Ecoigo
- Industry: Automotive
- Founded: 2006; 20 years ago
- Founder: Daniel Todary,
- Headquarters: Greater London, England
- Area served: Greater London
- Services: Minicab
- Website: www.ecoigo.com

= Ecoigo =

Ecoigo is a London-based company which offers corporate taxicab, chauffeur and private hire in the United Kingdom. In April 2014 Ecoigo went into administration and was bought by WestOne Cars, which is owned by Addison Lee.

==The company==
Co-founders Daniel Todary and Jonathan Broom set up Ecoigo in April 2006 as the ecologically sustainable alternative to pollution caused by public and private transport in central London. Ecoigo offer transport for individuals and businesses working towards zero emission transport across the capital. They are licensed by the Public Carriage Office, a division of the Mayor of London's office responsible for taxis, cabs and private hire in London.

==Environmental sustainability==
Ecoigo engage in programmes of carbon offset as a means of promoting environmental sustainability. The company is partnered with The World Land Trust in promoting 'carbon positive' initiatives such as rainforest rescue to protect some of the world's most bio-diverse ecosystems.

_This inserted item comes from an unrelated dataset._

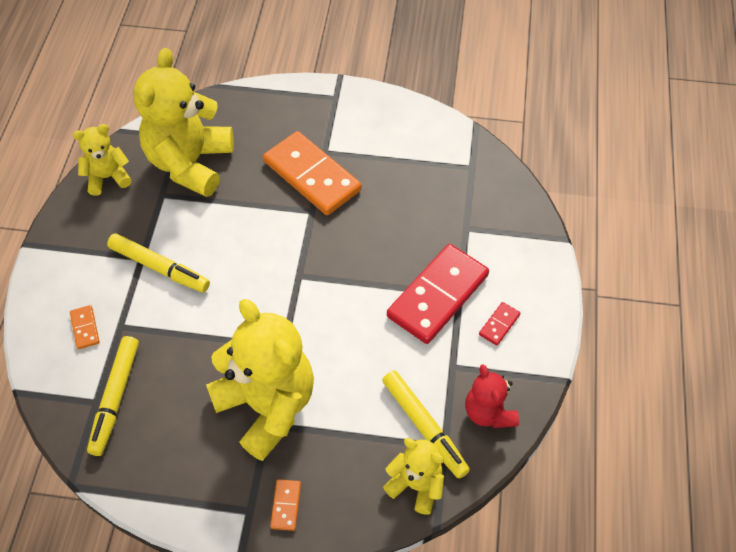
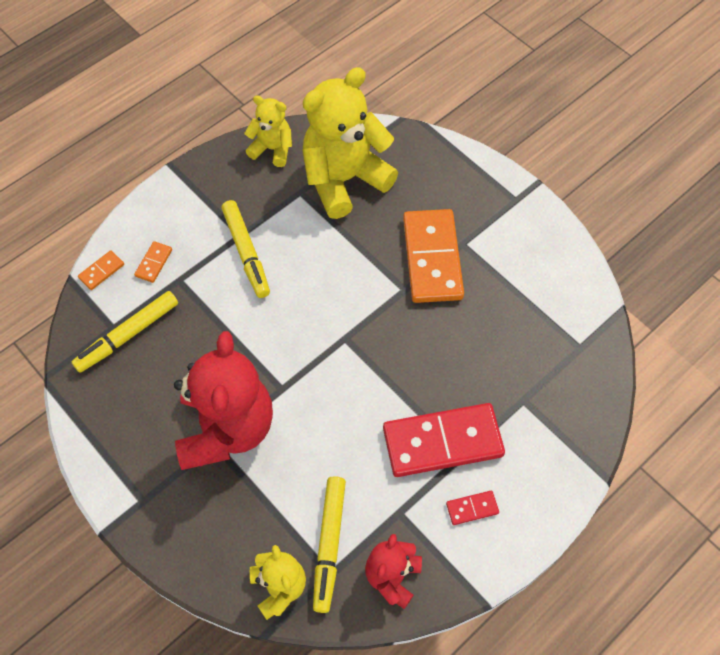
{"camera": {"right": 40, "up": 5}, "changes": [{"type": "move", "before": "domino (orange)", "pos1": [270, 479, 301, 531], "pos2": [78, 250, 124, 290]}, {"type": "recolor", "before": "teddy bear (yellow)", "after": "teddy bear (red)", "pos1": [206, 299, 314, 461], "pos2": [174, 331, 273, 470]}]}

In 2007, environmental policy coordinator Pete Wilkinson- co-founder of Greenpeace UK and Friends of the Earth, joined ecoigo. Pete Wilkinson is known for leading Greenpeace's Antarctic expeditions, securing World Park Base status and declaring Antarctica off limits to mineral exploitation until 2041. He now focuses all his attention on environmental consultation, advises government and the nuclear regulators, as well as leading ecoigo's environmental consultation team.

==Fleet and operations==
Ecoigo uses all-black Toyota Prius cars, a hybrid hatchback, as part of their London fleet.

==Wi-Fi enabled cars==
Ecoigo have equipped their 150 car fleet with wireless Internet, allowing customers to use Wi-Fi inside the vehicle throughout their journey.